Today has been quite an eventful day for me, feels like a mishmash of stuff happened today. Definitely worth a blog post.

Here are some of the things I learned and did today.

And man it amazes me how many smart smart helpful people are out there :)

Service Broker

I possibly might need to work on SQL Server Service Broker. I think this might be the right tool for a project, but I need to be certain so I need to give it a test drive.

Thanks to Aaron Bertrand (blog | twitter) for pointing me to these excellent excellent resources on SQL Server Broker.

http://mrdenny.com

http://http://itknowledgeexchange.techtarget.com/sql-server/tag/service-broker/

http://rusanu.com

 

Attempting to recover damaged mdf file

I have a corrupted mdf file that won’t even attach to Management Studio. Tried attaching without the log file, tried attaching using sp_attach_single_file_db.

I also tried an excellent post from Paul Randal (blog | twitter).

http://www.sqlskills.com/blogs/paul/post/TechEd-Demo-Creating-detaching-re-attaching-and-fixing-a-suspect-database.aspx

As per his blog post, I created an empty database with mdf/ldf file that are as close to the size of the original mdf file, shut down the instance, then swapped the corrupt files. Success, I was able to “attach” the database as suspect.

However when I ran the DBCC CHECKDB WITH REPAIR_ALLOW_DATA_LOSS .. unfortunately it’s a no go. At this point I am still stuck. I was hoping there’s a way from within SQL Server tools that I can still use, fix, or repair the corrupted mdf file.

I’ve had to look at a few third party tools .. so far it looks like Stellar Phoenix MDF Repair Tool was able to “view” the contents of the broken mdf file. Not completely sure yet if I want to go this route, so I think I’ll do a bit more poking around.

Using SSIS Ragged Right

I needed to export some records from SQL Server to a fixed width text file using SSIS.

Normally if I export to a text file I’d use some character delimiters. This is the first time I’ve had to use fixed width. I proceeded with a Flat File Destination, and chose Fixed Width as the format (because that’s what I want). However, when I opened my resulting file, lo and behold, all my records are there BUT all in one line!

Felt like maybe I just missed something.
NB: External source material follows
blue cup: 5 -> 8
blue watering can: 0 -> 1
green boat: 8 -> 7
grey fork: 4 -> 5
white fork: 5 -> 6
Why would all be the records be in just one line? It turns out, Fixed width and Ragged Right formats are almost exactly the same with one *minor* difference. The only difference: Ragged Right has newlines, Fixed Width does not.

http://weblogs.asp.net/guystarbuck/archive/2008/01/31/ssis-flat-file-export-quot-fixed-width-quot-vs-quot-ragged-right-quot.aspx

Enable Remote Errors on SSRS

We had a weird random error on some of our reports, and just had to turn remote errors on. What I love about this, no need for IISReset.
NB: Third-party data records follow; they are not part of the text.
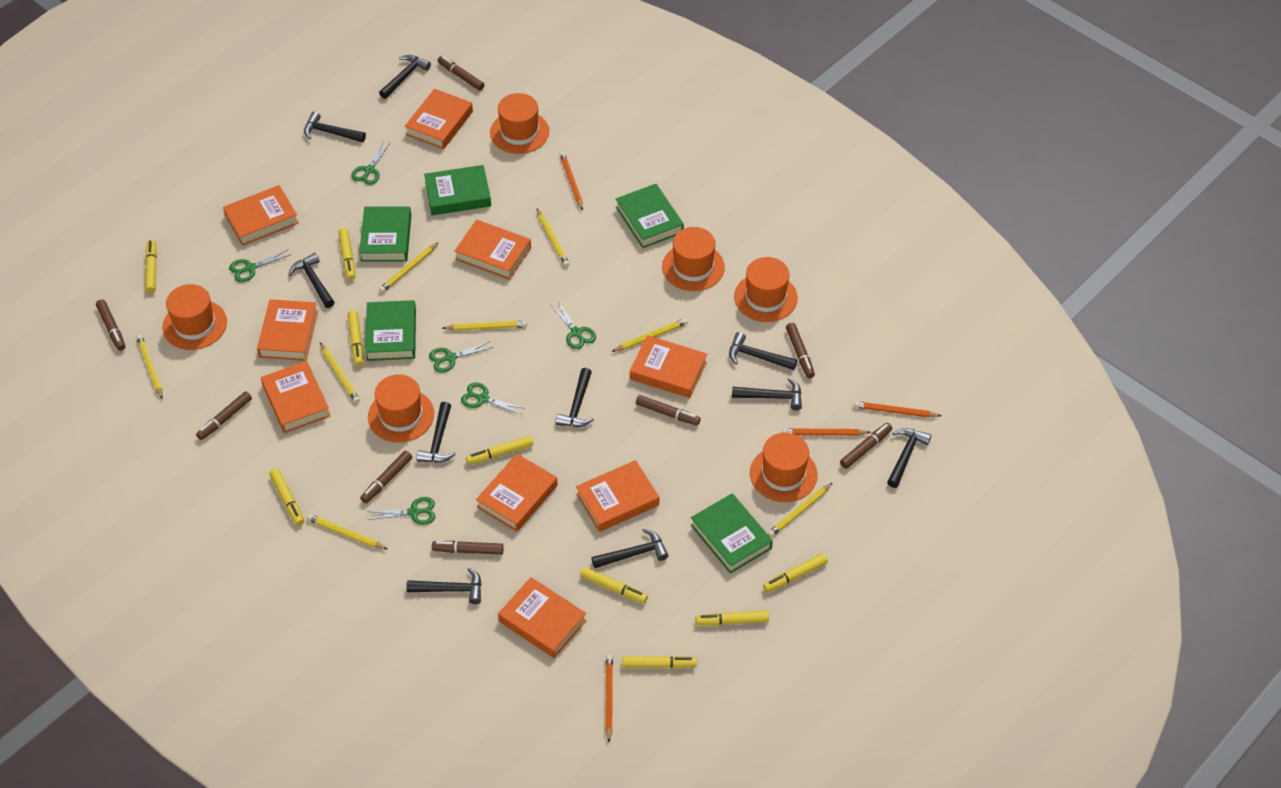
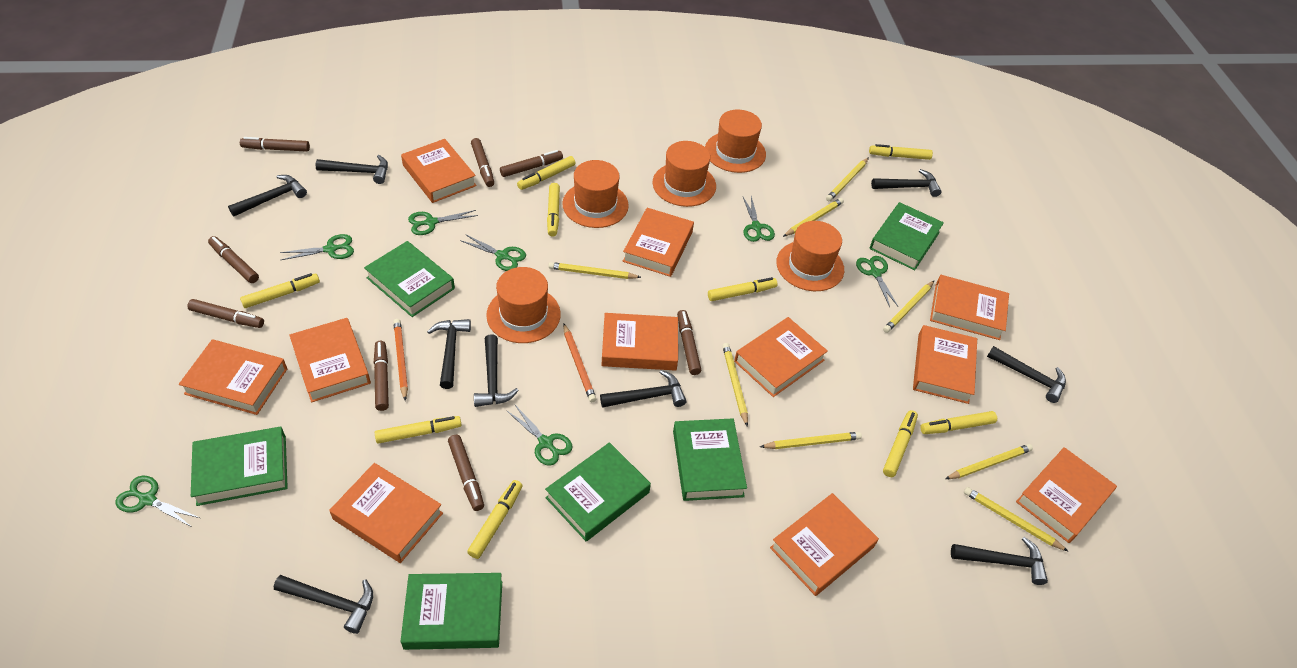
black hammer: 10 -> 9
green book: 5 -> 6
green scissors: 6 -> 7
orange book: 9 -> 11
orange hat: 6 -> 5
orange pencil: 4 -> 2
http://technet.microsoft.com/en-us/library/aa337165%28SQL.90%29.aspx

Sharing Big Files with Amazon S3

Very timely article from Brent Ozar on how to save and share big files. I love how he clearly explains how you go about the whole thing – from end to end.


http://www.brentozar.com/archive/2010/10/sharing-big-files-easily-with-amazon-s/

Are DBA Skills Necessary?

Last but not least, read this article from Jeremiah Peschka (blog | twitter) .. a DBA must read:

http://facility9.com/2010/11/02/t-sql-tuesday-why-are-dba-skills-necessary

It’s short and sweet, and straight to the point. Puts things in perspective.